Verstörend sind solche Szenen auch, weil an den betreffenden Orten keine Feuerwehr mehr präsent war. Diese hatte die Dörfer bereits aufgegeben und kam, wenn überhaupt, erst später wieder zurück, um die Schäden zu begutachten. Solche Szenen und Erlebnisse werden das Verhältnis der Griechen zum Staat nachhaltig prägen.
Die Bewohner auf Euböa haben sich in Windeseile organisiert. Wer sich körperlich dazu in der Lage fühlt, bekämpft unter Missachtung der Evakuierungsanweisungen die Feuer. Sie transportieren Wasser in Tanks, die sie auf Pickups geladen haben.

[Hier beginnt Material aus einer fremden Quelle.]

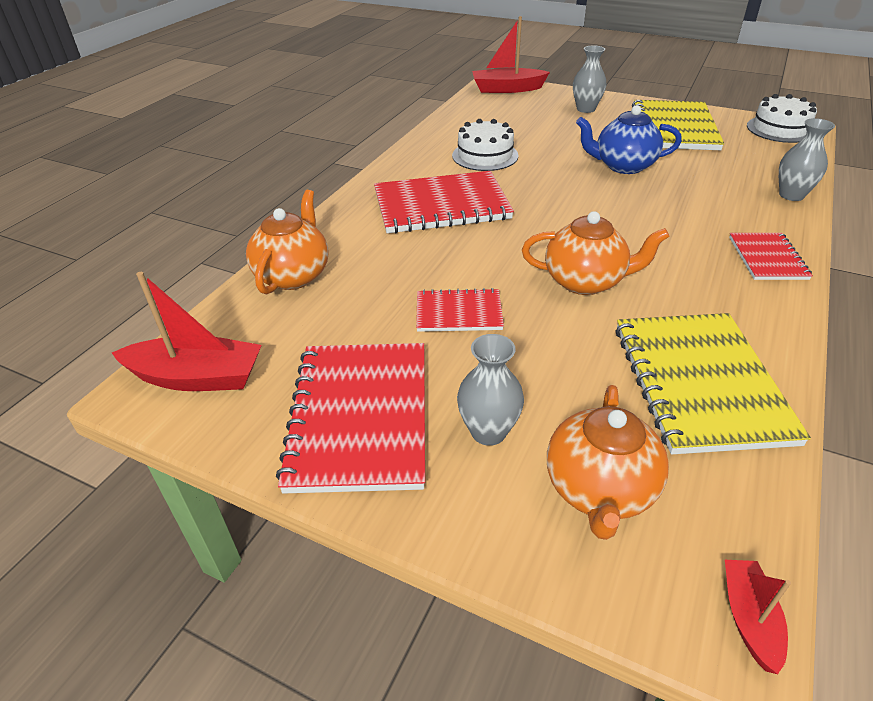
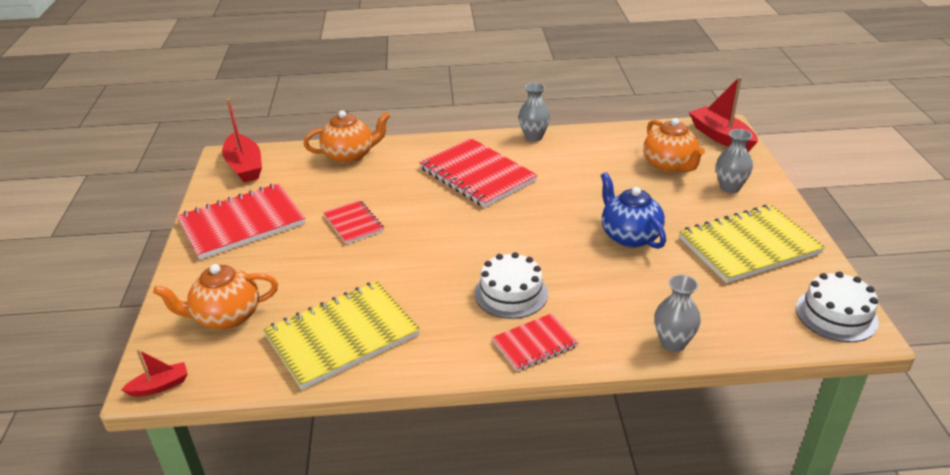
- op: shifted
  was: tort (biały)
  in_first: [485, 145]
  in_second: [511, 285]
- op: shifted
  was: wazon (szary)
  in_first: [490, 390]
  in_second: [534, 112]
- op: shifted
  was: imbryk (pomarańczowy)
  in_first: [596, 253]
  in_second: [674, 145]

Denn mitten im Feuer brach auch noch die Wasserversorgung zusammen.
Diese Menschen wollen vermeiden, dass sich die Feuer bis zu den jeweiligen Stränden durch die Landschaft fressen. Zumindest ihre Dörfer wollten und wollen sie unter Einsatz ihres Lebens retten. Gegen das Feuer in den Wäldern haben sie keine Chance.
Dieser Einsatz ist aus zahlreichen Gründen gefährlich, die Menschen begeben sich wissentlich in Lebensgefahr. Hardalias hat bei der zweiten Ansprache ans Volk am Sonntag die Bürger eindringlich dazu aufgerufen, den Anweisungen der Behörden Folge zu leisten. Seine Autorität ist jedoch angekratzt.
Vor wenigen Tagen August rief mit Giannis Lampropoulos ein Regierungspolitiker seine Mitbürger auf, den Brandschutz der Orte selbst zu organisieren. Lampropoulos sitzt seit 1989 für die Nea Dimokratia im Parlament.
Während die Feuer noch brennen, deuten sich zahlreiche Themen für den Tag danach an. Die Regierung hat seit dem Ausbruch der Brände jedwede Pressekonferenzen vermieden. Ihre ansonsten so medienaffinen Minister sind aus dem Fernsehen verschwunden. Früher oder später wird sie sich ihrer Verantwortung stellen müssen.
Die Regierung muss ebenfalls sofort, und nicht erst nach der nächsten Katastrophe, mit Maßnahmen gegen Fluten beginnen. Wenn im September die Regen einsetzen, wird vor allem das entwaldete Euböa den Fluten ausgesetzt sein. Es ist in der Kürze der Zeit kaum machbar, die gesamte Insel zu schützen. Aber zumindest die Dörfer, die den Brand überstanden haben, müssten sofort geschützt werden, wenn nicht in wenigen Monaten erneut ein Fiasko folgen soll.
Euböa hatte als vor Athen liegendes Waldgebiet mittelbar einen temperaturregulierenden Effekt für die Hauptstädter. Viele Wetterlagen wurden von der Insel regelrecht "abgefangen". Wissenschaftler gehen davon aus, dass die aktuellen Brände über den allgemeinen weltweiten Klimawandel hinaus das lokale Klima rund um die Brandgebiete nachhaltig verändern werden.